Another reason not to use solids is vibration. Many national security payloads have to fly on the Delta 4 Heavy partly because it's an all liquid system and the satellite is too delicate to handle the violent vibration produced by solids. Some astronauts who rode both even say they prefer launching in the Soyuz to the Shuttle because the all-liquid Soyuz gave a smoother ride.
 
Having a higher specific impulse does not mean more thrust per unit of propellant, it means more impulse, i.e. more total energy extracted from the propellant. This means liquids are much more efficient than solids. Thrust is overrated as a rocket prestige statistic. The extremely basic way I explained it to my family is that while the SLS has more liftoff thrust than the Saturn V, it burns itself out quicker and therefore has less payload capacity.

Another reason not to use solids is vibration. Many national security payloads have to fly on the Delta 4 Heavy partly because it's an all liquid system and the satellite is too delicate to handle the violent vibration produced by solids. Some astronauts who rode both even say they prefer launching in the Soyuz to the Shuttle because the all-liquid Soyuz gave a smoother ride.
So a cluster of a fairly high specific impulse liquid fuel rocket engines, with enough initial oomph to get the rocket off the pad, would be ideal, no? Hence the New Glenn idea of making a super heavy lift vehicle by clusterng 7 BE-4’s together for massive thrust on liftoff.

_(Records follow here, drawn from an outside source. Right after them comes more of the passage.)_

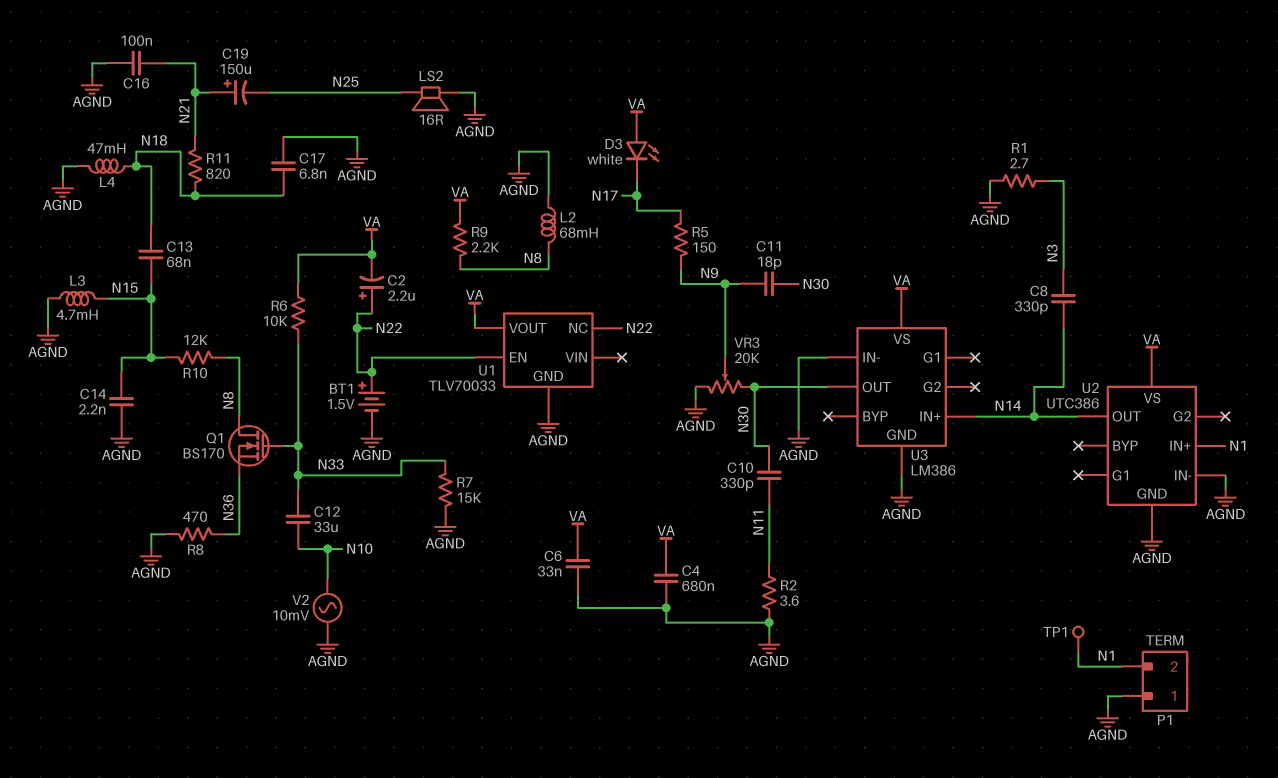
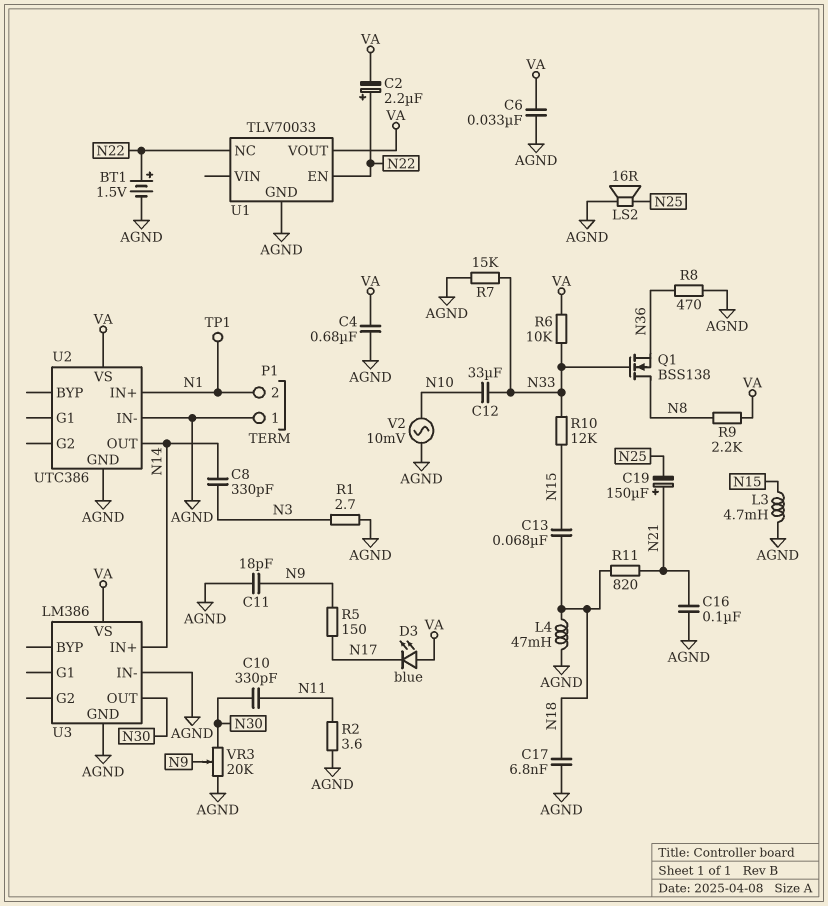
C11: 18pF (N9, N30) -> 18pF (AGND, N9)
C14: 2.2nF (AGND, N15) -> none
D3: LED white (A VA, K N17) -> LED blue (A VA, K N17)
L2: 68mH (AGND, N8) -> none
Q1: NMOS BS170 (G N33, D N8, S N36) -> NMOS BSS138 (G N33, D N8, S N36)
R10: 12k (N8, N15) -> 12k (N15, N33)

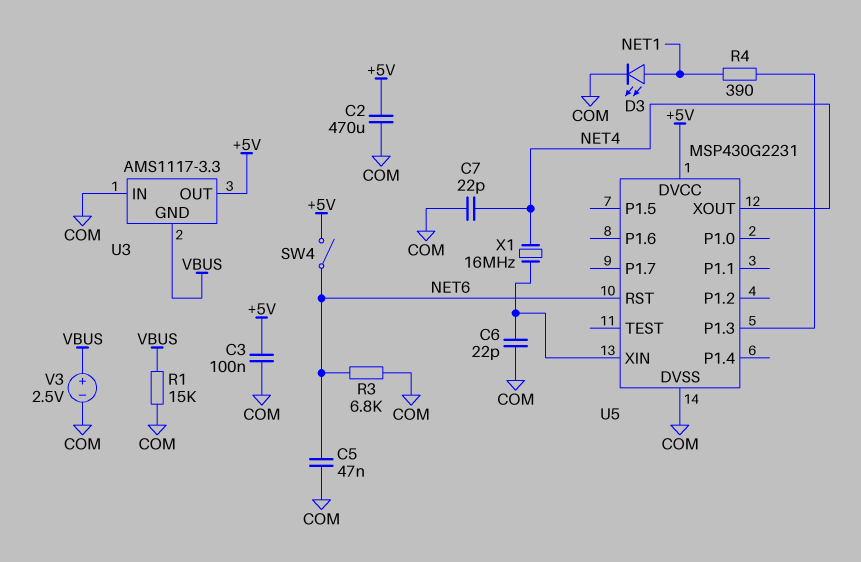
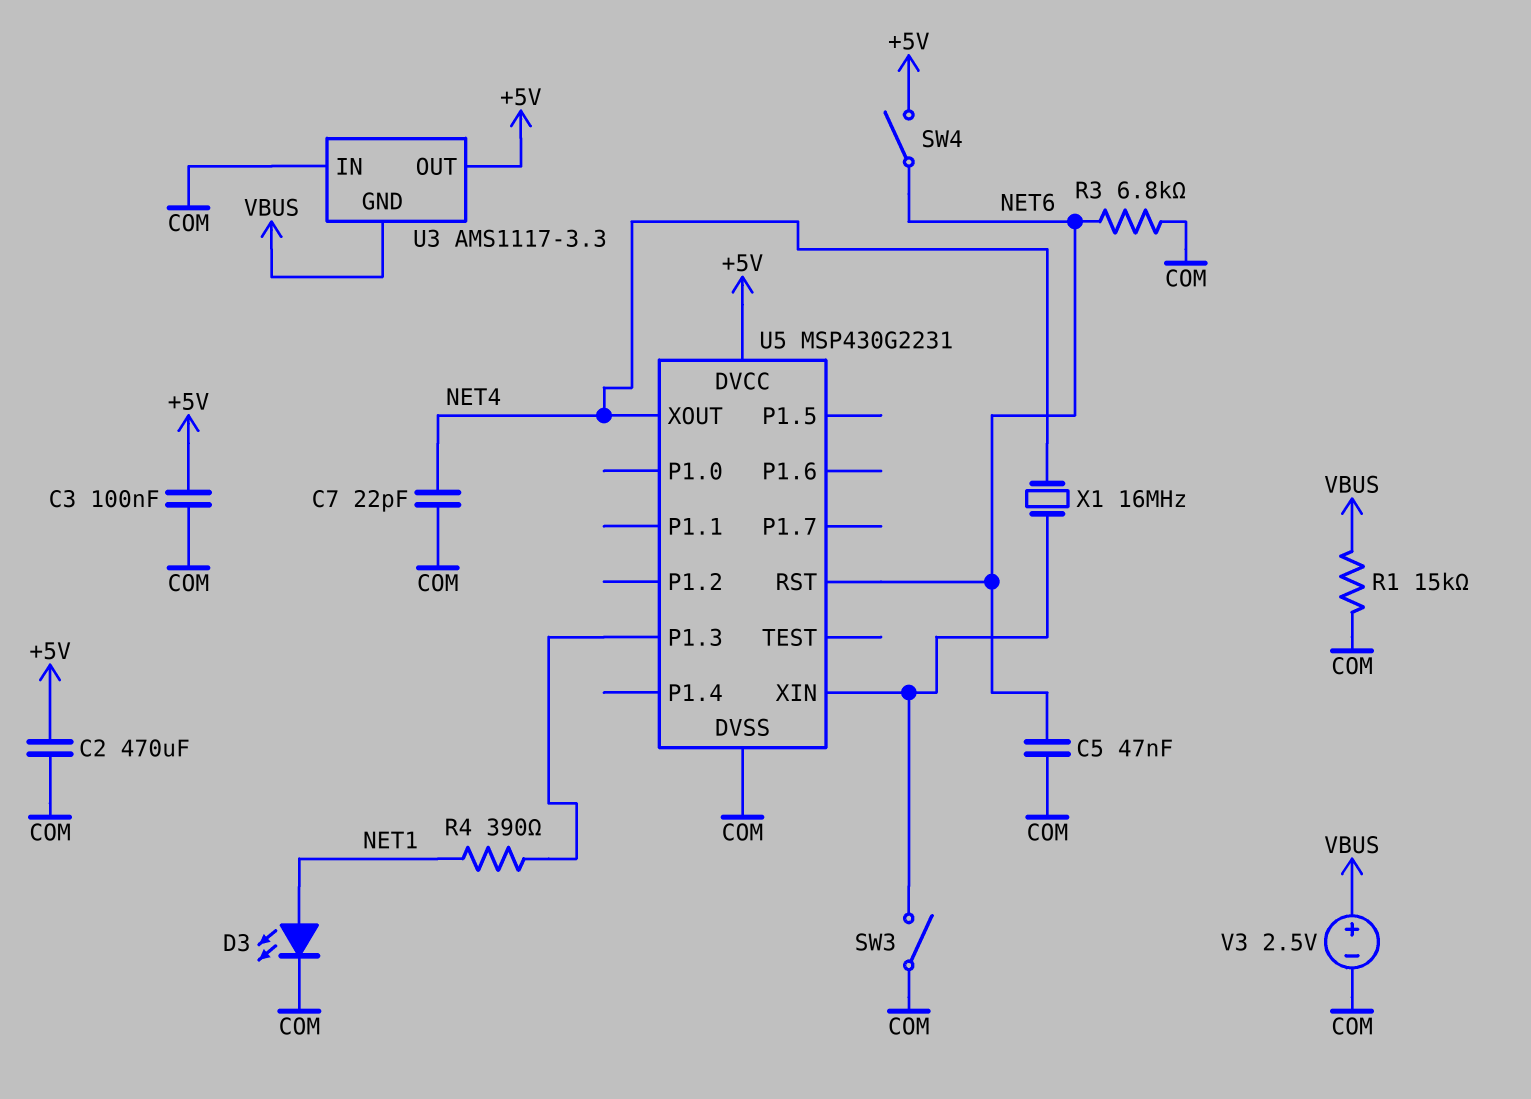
C6: 22pF (COM, U5/XIN) -> none
SW3: none -> switch (COM, U5/XIN)

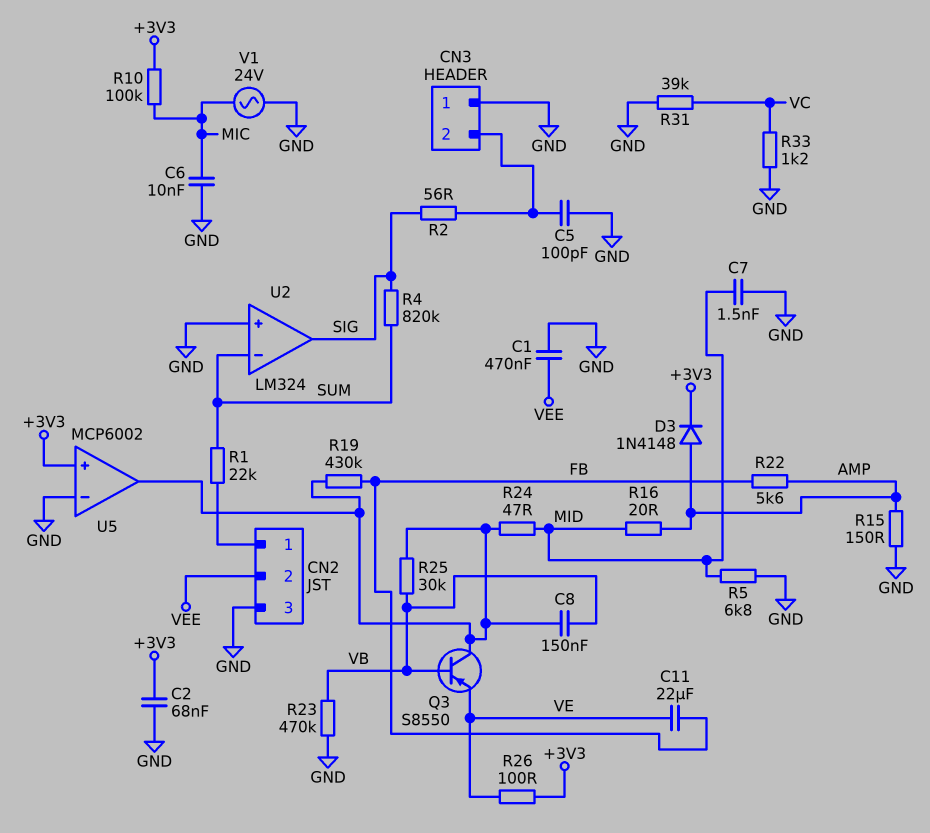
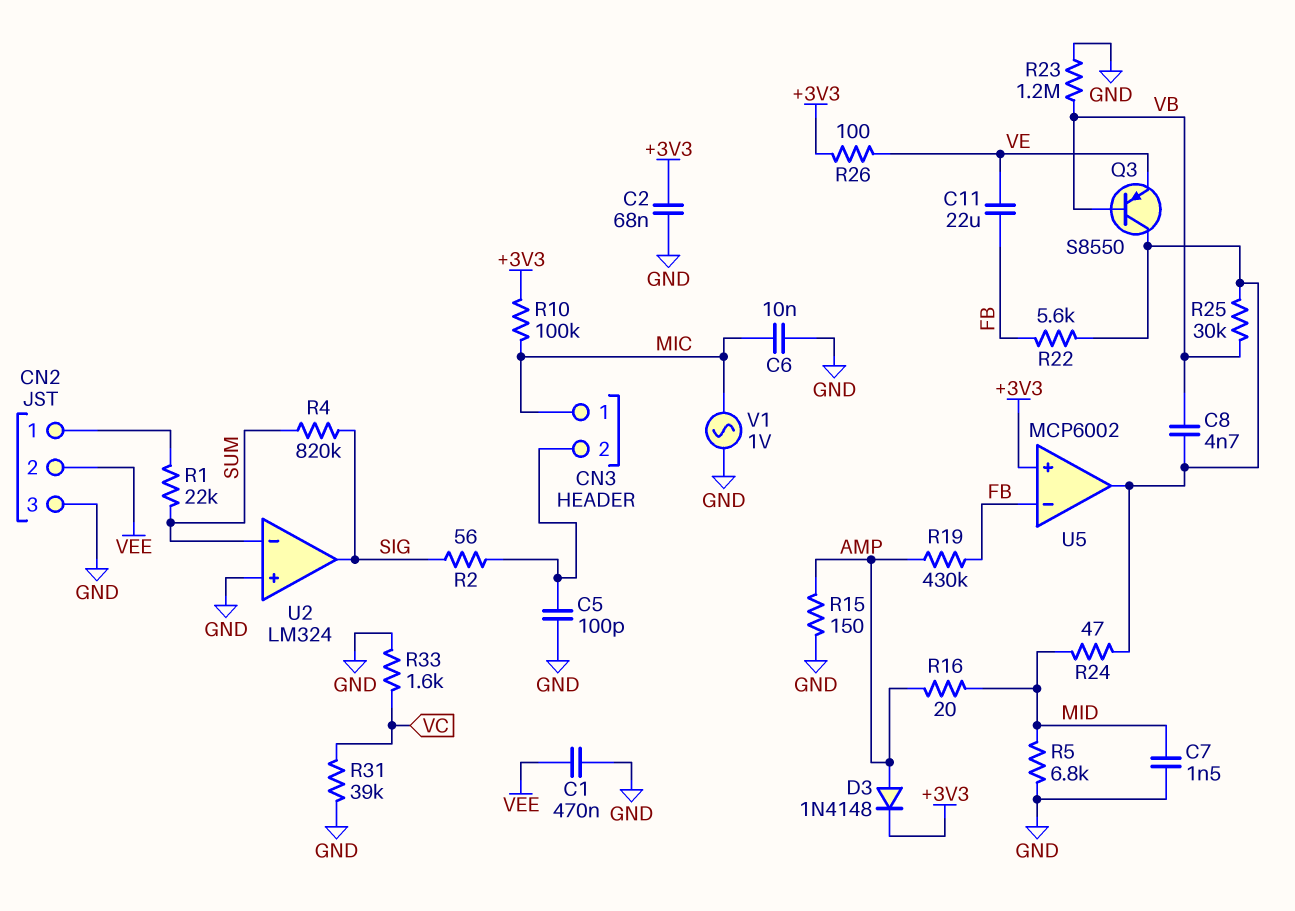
C8: 150nF (U5/out, VB) -> 4.7nF (U5/out, VB)
CN3 pin 1: GND -> MIC
R19: 430k (FB, U5/out) -> 430k (AMP, FB)
R22: 5.6k (AMP, FB) -> 5.6k (FB, U5/out)
R23: 470k (GND, VB) -> 1.2M (GND, VB)
R33: 1.2k (GND, VC) -> 1.6k (GND, VC)
U5 pin in-: GND -> FB
V1: AC 24V (GND, MIC) -> AC 1V (GND, MIC)

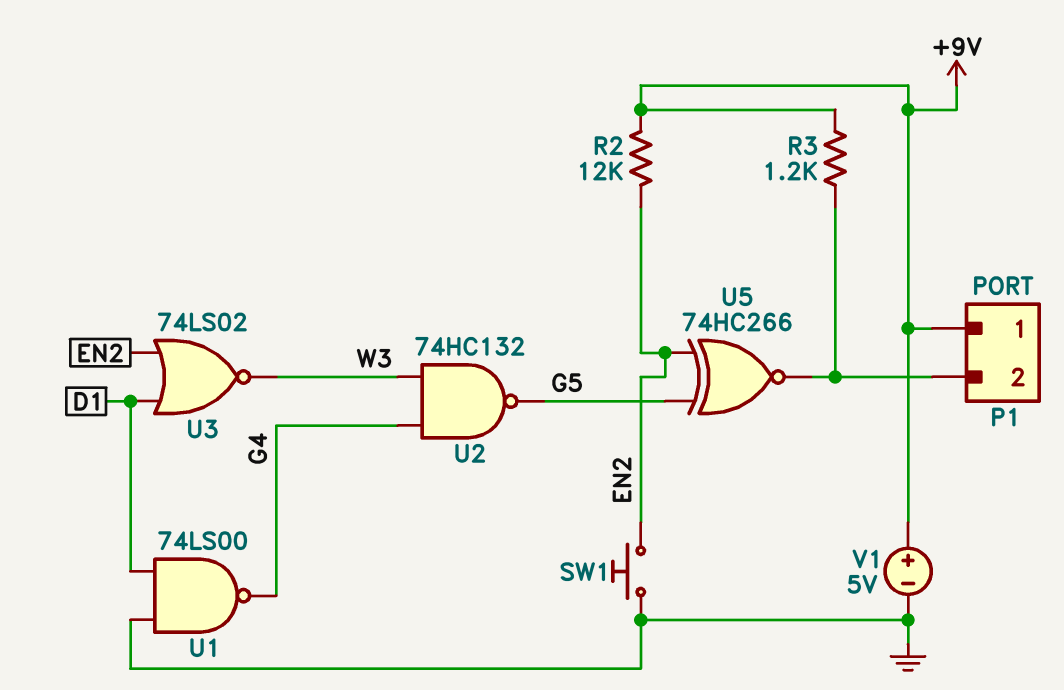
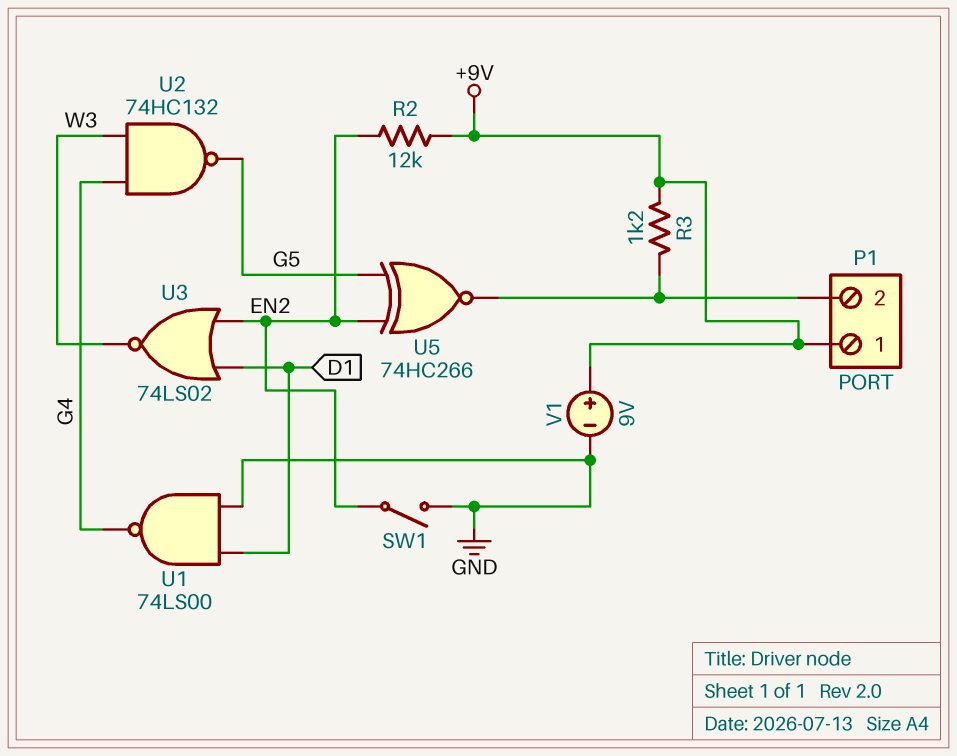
SW1: button (EN2, GND) -> switch (EN2, GND)
V1: 5V (plus +9V, minus GND) -> 9V (plus +9V, minus GND)

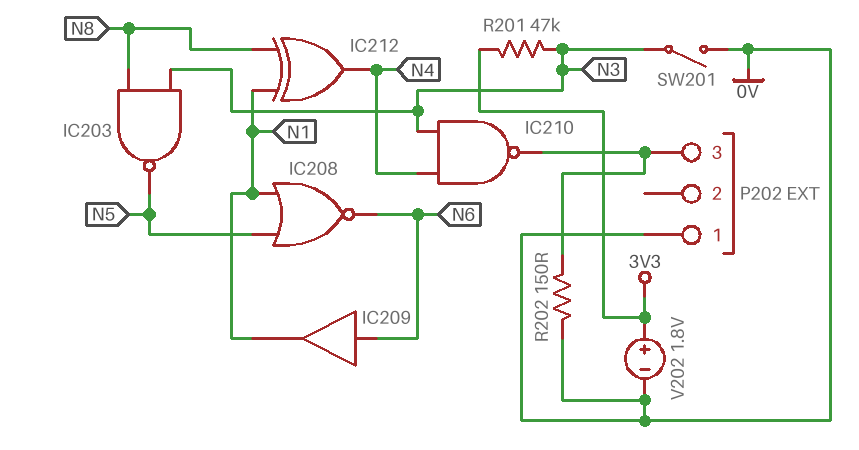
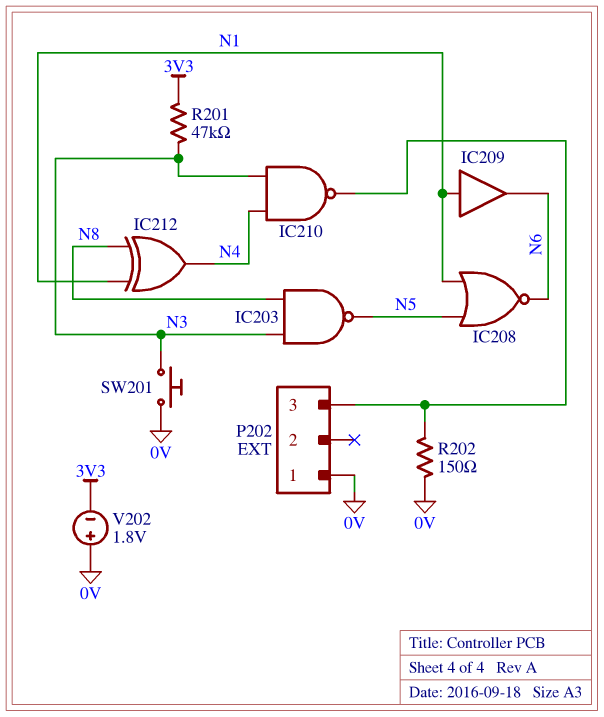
IC209: buffer (in N6, out N1) -> buffer (in N1, out N6)
SW201: switch (0V, N3) -> button (0V, N3)
V202: 1.8V (plus 3V3, minus 0V) -> 1.8V (plus 0V, minus 3V3)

As you said, methane or LNG seems to have a pretty high specific impulse but without the difficult handling characteristics of Liquid hydrogen. Hence the BE-4 is an LNG/Lox engine. If it just weren’t so delayed in getting to market!

Hmm. How in the world do the engineers who designed the SLS keep the liquid hydrogen feeding the RS-25’s super cool with all that fun fire coming out of the SRB’s? There must be some serious insulation.

I must admit that, as a model rocketeer, I still have a romantic fondness for solid rocket engines. Just light that Roman candle and watch ‘er go!
 
Hmm. How in the world do the engineers who designed the SLS keep the liquid hydrogen feeding the RS-25’s super cool with all that fun fire coming out of the SRB’s? There must be some serious insulation.
Think about where that fire actually is - under the rocket and in the cores of the boosters. There is unburnt propellant (which does insulate pretty well), a motor case, foam insulation, and the tank wall between the cryogenic liquids and the burning solid propellant.